The thing about the In Your House nostalgia is that it hardened back to an era when the wrestling world was bursting with possibility. 1995-1997 was a transition time between WWE's "New Generation" era and the "Attitude Era," and it was building upon wrestling's past while heading into one of pro wrestling's greatest peaks. I thought it was a smart way to use nostalgia because where it works, it elicits a feeling of hope for the future that WWE is no doubt hoping can be transferred to its current product.

The era of WWE in the late 2000s was like the polar opposite of that. The best days of the business, at least for a while, were behind it. But it was an era where so many great minds and personalities from the end of the 20th century were still omnipresent. To think about the runs that both Shawn Michaels and Ric Flair had toward the end of their careers, with two absolute legends still performing, and performing at a high level. It felt like it would never end, but just a few years later, both of those guys, and so many others, were gone from the ring, and we entered a sort of dark age of wrestling that we're only starting to see the end of today. At least in my opinion.

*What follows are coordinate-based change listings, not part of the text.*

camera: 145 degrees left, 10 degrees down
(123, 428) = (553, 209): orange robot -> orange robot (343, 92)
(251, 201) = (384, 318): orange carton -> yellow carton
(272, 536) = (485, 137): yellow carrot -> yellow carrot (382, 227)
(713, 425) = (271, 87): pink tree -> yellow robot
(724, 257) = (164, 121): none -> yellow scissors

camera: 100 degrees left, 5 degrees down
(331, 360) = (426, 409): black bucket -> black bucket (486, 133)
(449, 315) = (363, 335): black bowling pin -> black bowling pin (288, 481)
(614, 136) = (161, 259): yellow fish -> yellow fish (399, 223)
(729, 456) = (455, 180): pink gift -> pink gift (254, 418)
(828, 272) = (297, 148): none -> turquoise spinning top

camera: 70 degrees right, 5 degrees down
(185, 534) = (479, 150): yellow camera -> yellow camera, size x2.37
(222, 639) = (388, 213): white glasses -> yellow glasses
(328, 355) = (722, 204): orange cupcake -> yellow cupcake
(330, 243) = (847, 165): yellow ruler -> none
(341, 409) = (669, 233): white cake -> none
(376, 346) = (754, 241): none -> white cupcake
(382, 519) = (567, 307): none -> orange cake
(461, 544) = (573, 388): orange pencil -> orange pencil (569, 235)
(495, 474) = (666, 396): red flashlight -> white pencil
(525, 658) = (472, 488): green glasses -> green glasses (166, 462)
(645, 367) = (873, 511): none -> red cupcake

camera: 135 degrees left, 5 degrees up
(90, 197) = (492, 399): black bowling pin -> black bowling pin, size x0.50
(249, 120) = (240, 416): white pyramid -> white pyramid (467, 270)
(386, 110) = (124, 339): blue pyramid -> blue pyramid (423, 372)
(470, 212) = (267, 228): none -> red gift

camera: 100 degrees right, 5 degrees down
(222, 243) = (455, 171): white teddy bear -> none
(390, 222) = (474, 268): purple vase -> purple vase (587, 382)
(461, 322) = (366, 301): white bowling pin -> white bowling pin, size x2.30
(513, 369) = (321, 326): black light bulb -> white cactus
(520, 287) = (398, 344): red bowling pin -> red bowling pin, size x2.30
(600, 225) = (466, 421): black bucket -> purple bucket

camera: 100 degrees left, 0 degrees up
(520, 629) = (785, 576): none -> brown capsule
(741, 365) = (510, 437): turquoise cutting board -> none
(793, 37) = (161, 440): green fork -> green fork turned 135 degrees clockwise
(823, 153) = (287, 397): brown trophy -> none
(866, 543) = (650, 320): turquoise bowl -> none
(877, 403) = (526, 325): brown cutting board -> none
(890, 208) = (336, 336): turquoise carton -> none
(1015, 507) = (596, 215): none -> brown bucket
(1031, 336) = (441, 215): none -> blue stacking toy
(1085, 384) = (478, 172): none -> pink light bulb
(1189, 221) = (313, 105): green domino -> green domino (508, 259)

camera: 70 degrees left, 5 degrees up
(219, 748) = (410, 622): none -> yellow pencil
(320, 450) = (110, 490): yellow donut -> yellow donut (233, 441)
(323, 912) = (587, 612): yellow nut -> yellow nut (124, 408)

So it's easy as a fan to understand Flair's struggle to let go, which is the overarching theme of this documentary. We didn't want to let go either. And so, the nostalgia being peddled in 24 – Ric Flair: The Final Farewell is of a more bittersweet sort, nostalgia for the end of an era, rather than the start of one. Like a quicker version of the Undertaker: The Last Ride doc that's also currently running on the WWE Network (notice a trend here?), if you too like to be sad thinking about the ends of things, and want to get a little misty-eyed seeing guys who have passed away like Dusty Rhodes and Harley Race (and what better way to honor Ric Flair than getting a little misty-eyed), then give this show a watch on the WWE Network.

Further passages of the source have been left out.